His final role in a film was playing William S. Hart in the 2019 Western Bill Tilghman and the Outlaws.

===Musician===
During the late 1950s and early 1960s, Crawford had wide popularity with American teenagers and a recording career on Del-Fi Records that generated four Billboard Top 40 hits, including the single "Cindy's Birthday", which peaked at number eight in 1962. His other hits included "Rumors" (number 12, 1962), "Your Nose Is Gonna Grow" (number 14, 1962), and "Proud" (number 29, 1963).

Beginning in 1992, Crawford led a California-based vintage dance orchestra, which performed at special events. The formal name of the band was JCO (Johnny Crawford Orchestra). The JCO logo appeared on Crawford's drums when the band played in Las Vegas. The band was sponsored by the Playboy Jazz Festival, and the orchestra has been the choice for 15 consecutive annual Art Directors Guild Awards shows at The Beverly Hilton in Beverly Hills, California. A remastered version of the orchestra's highly rated first album, Sweepin' the Clouds Away, was released on August 21, 2012, on the label CD Baby.

==Personal life==
Crawford played a key role in the early career of entertainer Victoria Jackson of Saturday Night Live fame. After the two appeared together in a summer stock production of Meet Me in St. Louis, he presented her with a one-way ticket to California and encouraged her to pursue a career in Hollywood. This led Jackson to early appearances on The Tonight Show Starring Johnny Carson, then she was cast as a regular on SNL.

Crawford reconnected with Charlotte Samco, his high school sweetheart, in 1990, and they married in 1995.

In 2019, MeTV reported that Crawford had been diagnosed with Alzheimer's disease. His longtime friend, actor Paul Petersen, started a GoFundMe fundraiser to help cover Crawford's medical costs.
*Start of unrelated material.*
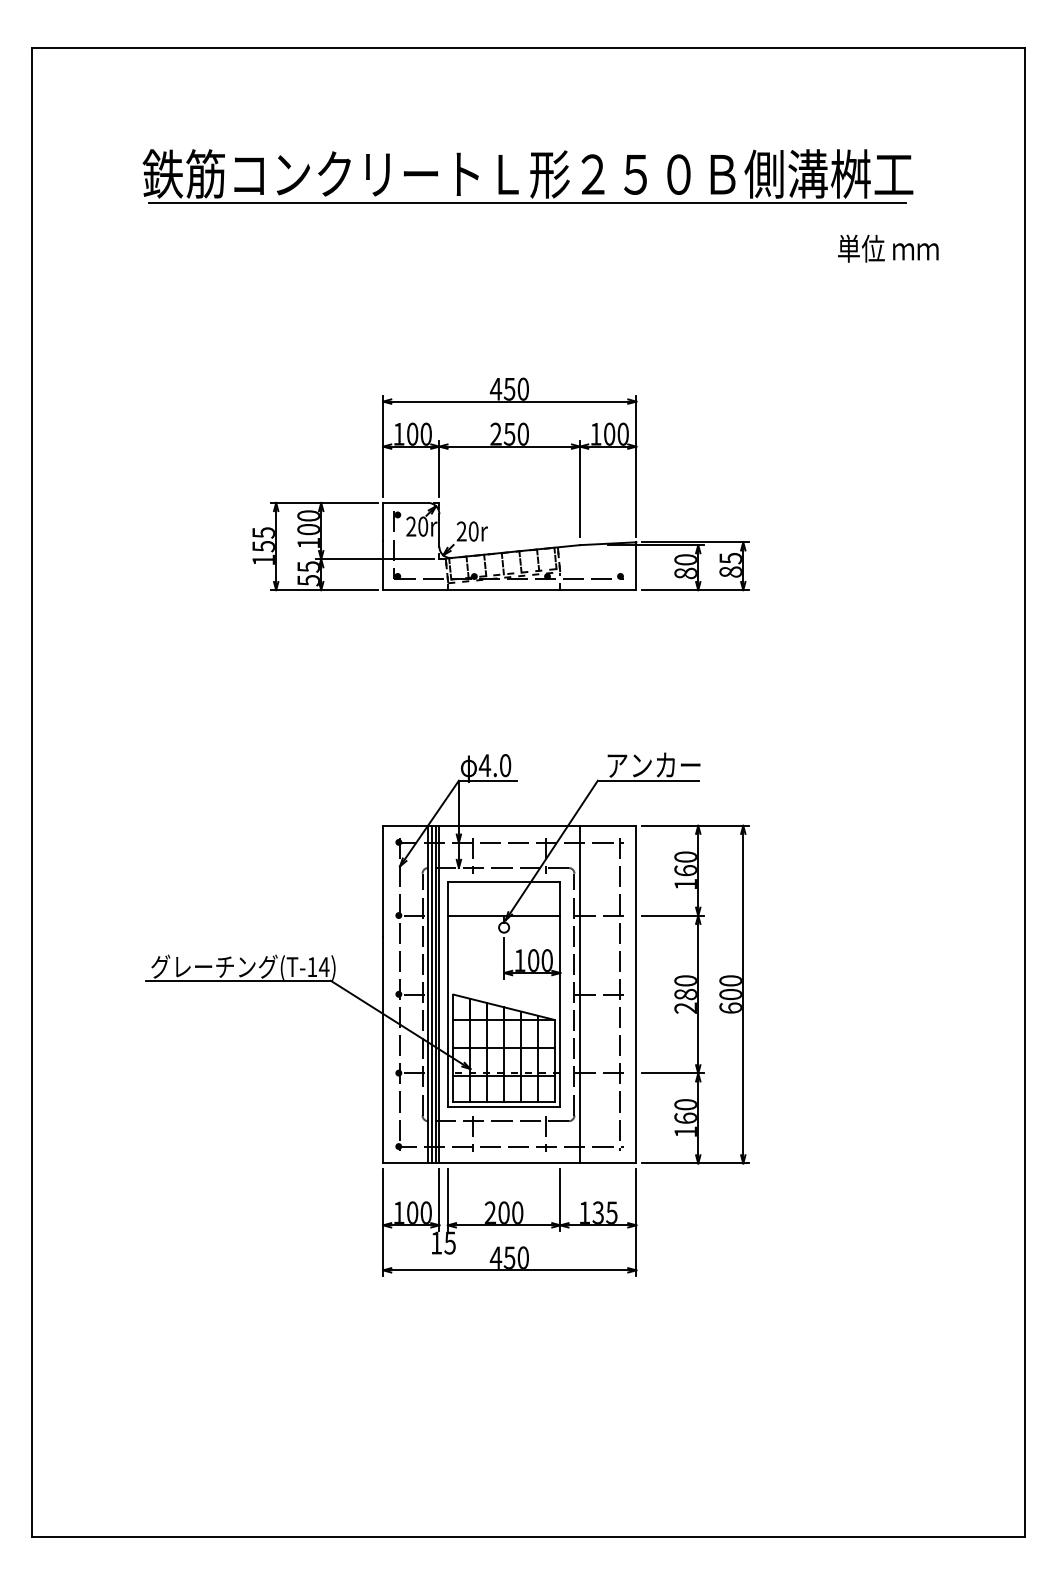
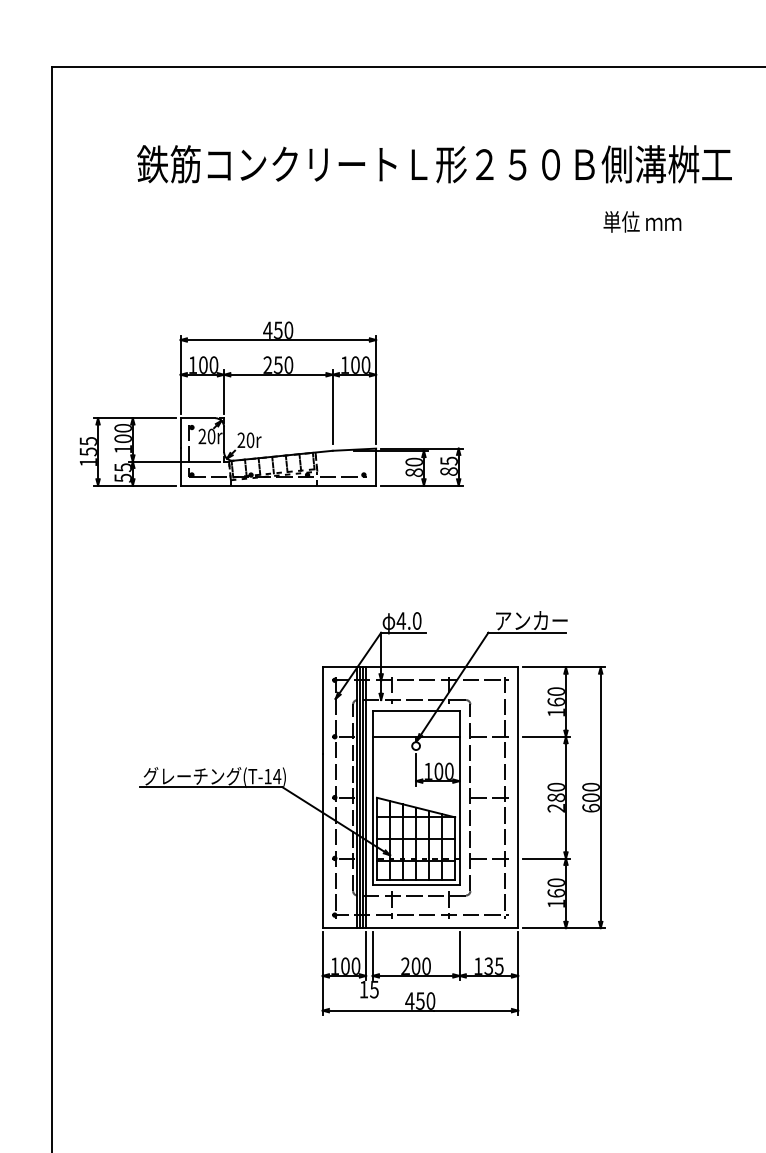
line: (527, 203) -> (434, 187), removed
text: (888, 248) -> (642, 221), moved
part: (500, 447) -> (271, 375), moved
line: (580, 994) -> (475, 797), removed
Crawford died in a personal care home on April 29, 2021, at age 75, after contracting COVID-19 and then pneumonia before later succumbing to Alzheimer's disease.

== Singles ==

| Year | Single (A-side, B-side) Both sides from same album except where indicated | Chart positions |  | Album |
| US | CAN |
| 1961 | "Daydreams" b/w "So Goes the Story" (Non-album track) | 70 | – | The Captivating Johnny Crawford |
| "Your Love Is Growing Cold" b/w "Treasure" | – | – |
| 1962 | "Patti Ann" b/w "Donna" | 43 | 16 |
| "Cindy's Birthday" b/w "Something Special" | 8 | 14 | A Young Man's Fancy |
| "Your Nose Is Gonna Grow" b/w "Mr. Blue" | 14 | 6 |
| "Rumors"^{A} b/w "No One Really Loves a Clown" | 12 | 15 | Rumors |
| 1963 | "Proud" b/w "Lonesome Town" (from Rumors) | 29 | 29 | His Greatest Hits |
| "Cry on My Shoulder" b/w "When I Fall in Love" (from His Greatest Hits Vol. #2) | 126 | – | Rumors |
| "What Happened to Janie" b/w "Petite Chanson" (from Rumors) | – | – | His Greatest Hits Vol. #2 |
| "Cindy's Gonna Cry" b/w "Debbie" (from A Young Man's Fancy) | 72 | 13 |
| 1964 | "Judy Loves Me" b/w "Living in the Past" (from Rumors) | 95 | 16 |
| "Sandy" b/w "Ol' Shorty" (Non-album track) | 108 | 23 |
| 1965 | "(Once Upon a Time) The Girl Next Door" b/w "Sittin' and a Watchin'" (from A Young Man's Fancy) | – | 27 |
| "Am I Too Young" b/w "Janie Please Believe Me" (from Rumors) | - | – | Non-album tracks |
| 1967 | "Angelica" b/w "Everybody Has Their Day" | - | – |
| 1968 | "Everyone Should Own a Dream" b/w "Good Guys Finish Last" | - | – |

- ^{A}Also peaked at No. 2 in Billboard Adult Contemporary charts.